Database objects that are created in a CREATE SCHEMA statement can be specified in any order, with one exception: a view that references another view must be specified after the referenced view.

A database-level principal could be a user, role, or application role. (Roles and application roles are discussed in the “Roles” section later in the chapter.) The principal that is specified in the AUTHORIZATION clause of the CREATE SCHEMA statement is the owner of all objects created within the schema. Ownership of schema-contained objects can be transferred to any other database-level principal using the ALTER AUTHORIZATION statement.
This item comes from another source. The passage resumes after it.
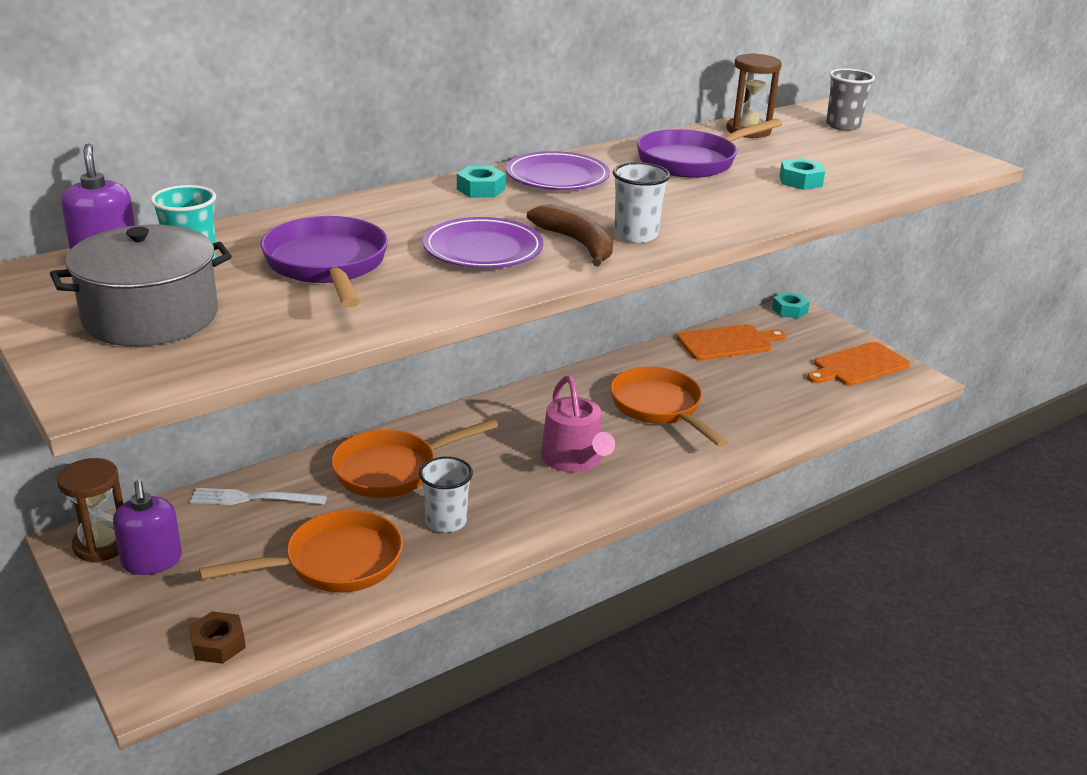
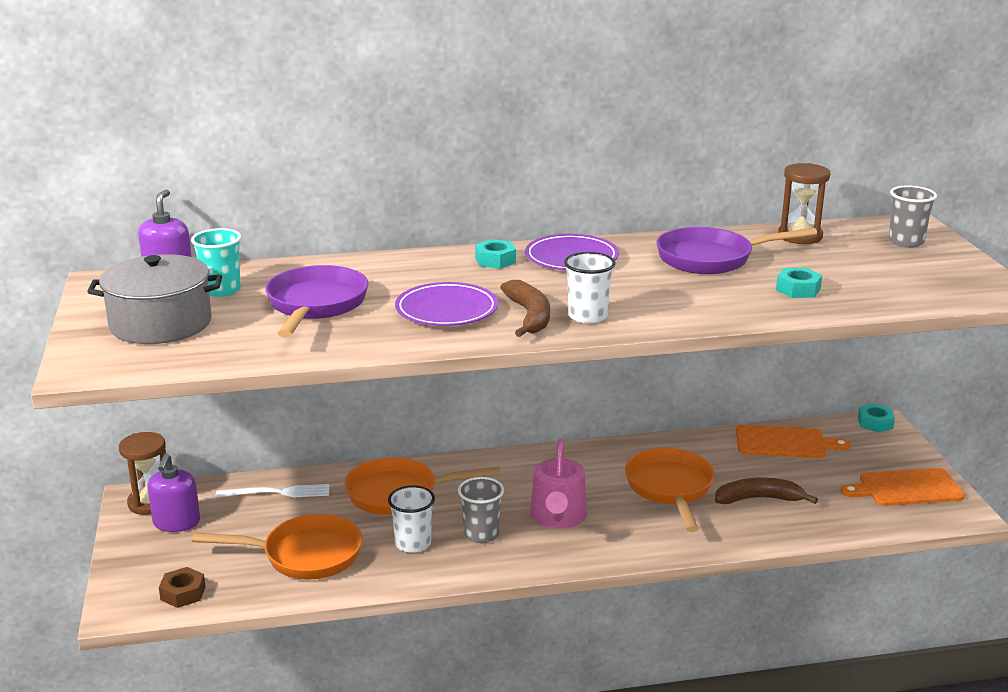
camera: 25 degrees right, 5 degrees down
(253, 498) = (278, 493): white fork -> white fork turned 150 degrees clockwise
(510, 495) = (481, 534): none -> grey cup
(744, 401) = (759, 499): none -> brown banana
The user needs the CREATE SCHEMA permission on the database to execute the CREATE SCHEMA statement. Also, to create the objects specified within the CREATE SCHEMA statement, the user needs the corresponding CREATE permissions.

2.2. ALTER SCHEMA

The ALTER SCHEMA statement transfers an object between different schemas of the same database. The syntax of the ALTER SCHEMA statement is as follows:

ALTER SCHEMA schema_name TRANSFER object_name

Example 12.11 shows the use of the ALTER SCHEMA statement.

Example 12.11

USE AdventureWorks;

ALTER SCHEMA HumanResources TRANSFER Person.ContactType;

Example 12.11 alters the schema called HumanResources of the AdventureWorks database by transferring into it the ContactType table from the Person schema of the same database.

The ALTER SCHEMA statement can only be used to transfer objects between different schemas in the same database. (Single objects within a schema can be altered using the ALTER TABLE statement or the ALTER VIEW statement.)

2.3. DROP SCHEMA

The DROP SCHEMA statement removes a schema from the database. You can successfully execute the DROP SCHEMA statement for a schema only if the schema does not contain any objects. If the schema contains any objects, the DROP SCHEMA statement will be rejected by the system.

As previously stated, the system allows you to change the ownership of a schema by using the ALTER AUTHORIZATION statement. This statement modifies the ownership of an entity.

NOTE The Transact-SQL language does not support the CREATE AUTHORIZATION and DROP AUTHORIZATION statements. You specify the ownership of an entity by using the CREATE SCHEMA statement.

3. Default Database Schemas

Each database within the system has the following default database schemas:

  • guest
  • dbo
  • INFORMATION_SCHEMA
  • sys

The Database Engine allows users without user accounts to access a database using the guest schema. (After creation, each database contains this schema.) You can apply permissions to the guest schema in the same way as you apply them to any other schema. Also, you can drop and add the guest schema from any database except the master and tempdb system databases.

Each database object belongs to one and only one schema, which is the default schema for that object. The default schema can be defined explicitly or implicitly. If the default schema isn’t defined explicitly during the creation of an object, that object belongs to the dbo schema. Also, the login that is the owner of a database always has the special username dbo when using the database it owns.

The INFORMATION_SCHEMA schema contains all information schema views (see Chapter 11). The sys schema, as you may have already guessed, contains system objects, such as catalog views.